Biden ha salutato gli americani due giorni dopo aver dato l’addio solenne al suo predecessore Jimmy Carter. Due presidenti “dem”, entrambi fermati al termine del loro primo mandato: non rieletto Carter, nettamente sconfitto da Ronald Reagan nel 1980; non ricandidato dal suo stesso partito Biden. I due hanno ora in comune anche le circostanze conclusive dei loro quattro anni alla Casa Bianca, entrambe legate alla liberazione di ostaggi.

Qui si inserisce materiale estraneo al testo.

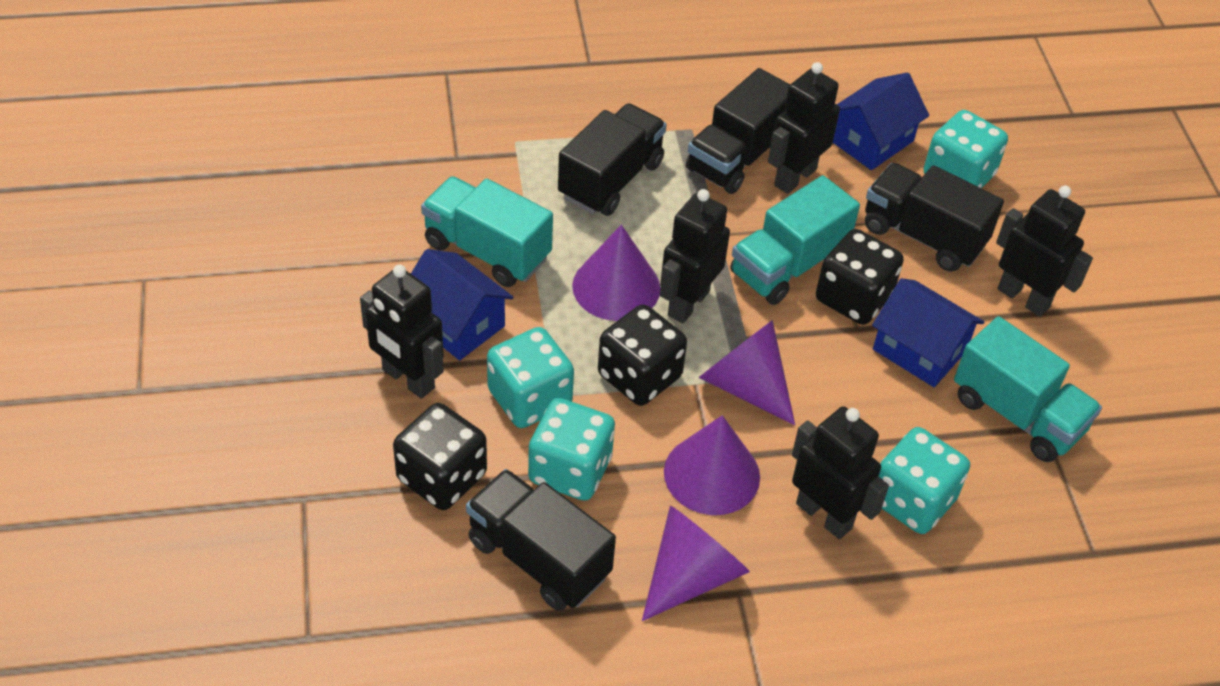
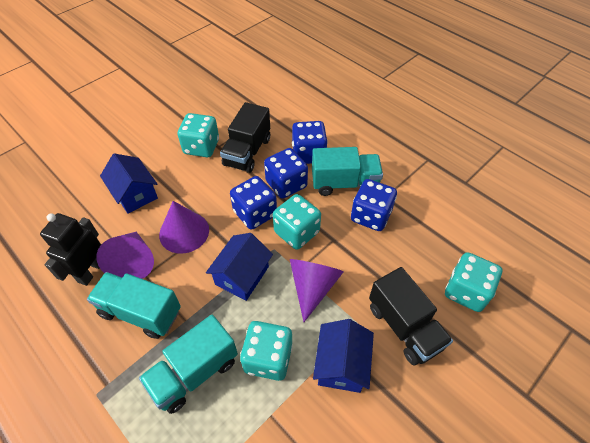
black dice: 3 -> 0
black robot: 5 -> 1
black truck: 4 -> 2
blue dice: 0 -> 4
purple cone: 4 -> 3

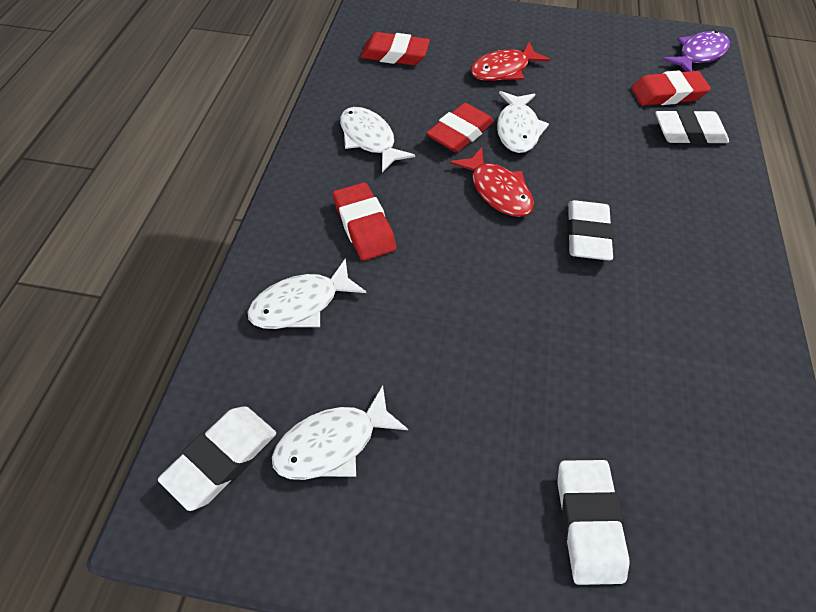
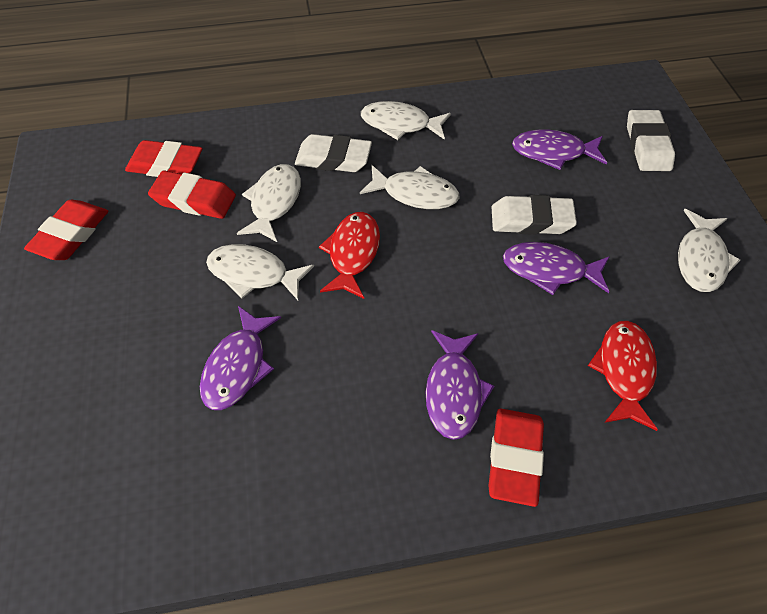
purple fish: 1 -> 4
white eraser: 4 -> 3
white fish: 4 -> 5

Il 20 gennaio 1981 – mentre Reagan stava giurando come quarantesimo presidente – furono liberati 52 ostaggi americani detenuti a Teheran per 444 giorni. Erano i funzionari dell’ambasciata Usa in Iran, presa d’assalto dai pasdaran del nuovo regime rivoluzionario islamico poco dopo il ritorno a Teheran dell’ayatollah Khomeini e la fuga dello Scià Reza Pahlavi. Gli ostaggi furono liberati (tutti e vivi) dopo lunghi negoziati condotti dall’amministrazione Carter: non prima di un tentativo fallito di blitz militare americano in Iran e poi a condizioni umilianti per gli Usa, che dovettero fra l’altro togliere le sanzioni imposte ai beni iraniani all’estero. Furono dunque ben leggibili le ragioni della beffarda decisione di Teheran di consegnare gli ostaggi non a Carter ma al nuovo presidente.

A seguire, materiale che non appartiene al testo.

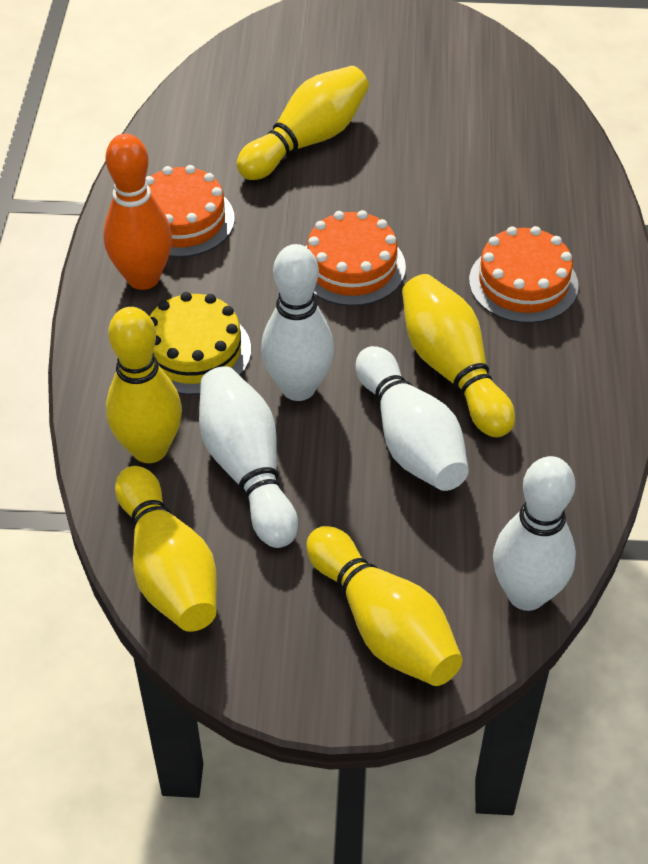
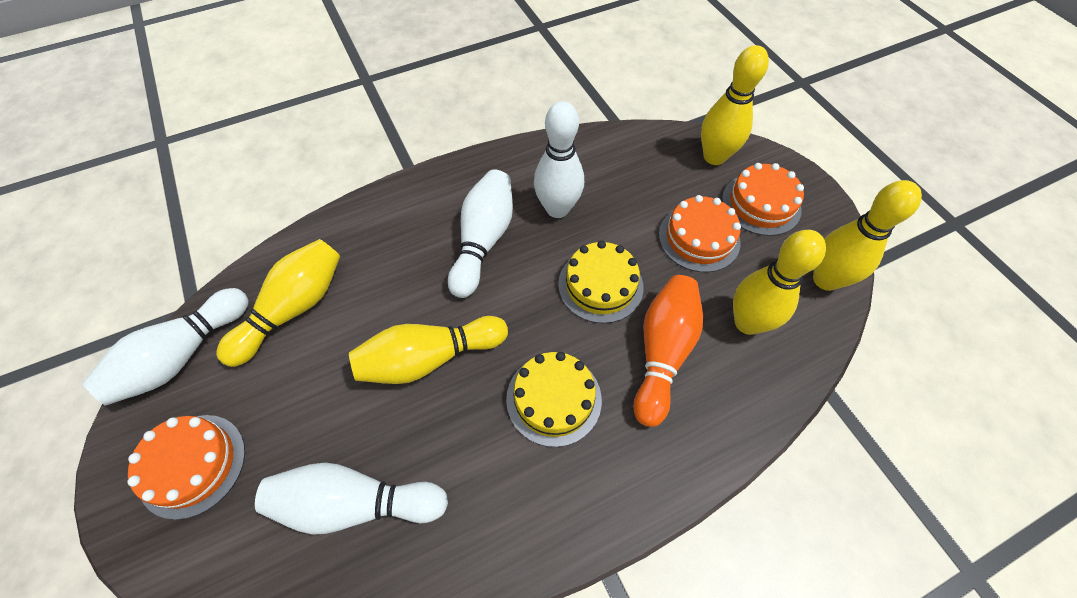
yellow cake: 1 -> 2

La crisi iraniana certamente fu la causa principale del declino traumatico della presidenza democratica seguita all’implosione di quella Nixon attorno al caso Watergate. Non fu in ogni caso l’unico colpo fatale. Carter non era riuscito ad arginare la lunga fiammata inflazionistica globale seguita alla guerra del Kippur, la quarta guerra mediorientale attorno a Israele. Proprio su quello scacchiere geopolitico Carter aveva messo a segno un punto di primo livello con gli Accordi di Camp David, che normalizzarono i rapporti fra Israele ed Egitto. L’autunno del 1980 portò invece a un raffreddamento della distensione fra Usa e Urss: Mosca decise di invadere l’Afghanistan, in funzione protettiva rispetto al “risorgimento islamico” iniziato in Iran.
Dopodomani – 44 anni dopo – entrerà in vigore il cessate il fuoco fra Israele ed Hamas, al termine di un’ennesima guerra che gli analisti faticano ormai a classificare (quella iniziata il 7 ottobre 2023 è stata certamente la terza guerra di Gaza, dopo due precedenti “intifade” palestinesi e la guerra del Libano dei primi anni 80). Lunedì 20, quando davanti al Campidoglio Biden passerà le consegne a Trump, sono attesi al rilascio i primi di 33 ostaggi israeliani ufficialmente in lista (secondo i media di Gerusalemme sarebbero 98 quelli ancora mancanti all’appello, di cui 36 già dichiarati morti). Il 7 ottobre – lunedì saranno 472 giorni – Hamas rapì 255 israeliani (157 sono nel frattempo tornati a casa). Israele – secondo gli annunci del Qatar – si è impegnata a liberare circa 1.000 detenuti palestinesi.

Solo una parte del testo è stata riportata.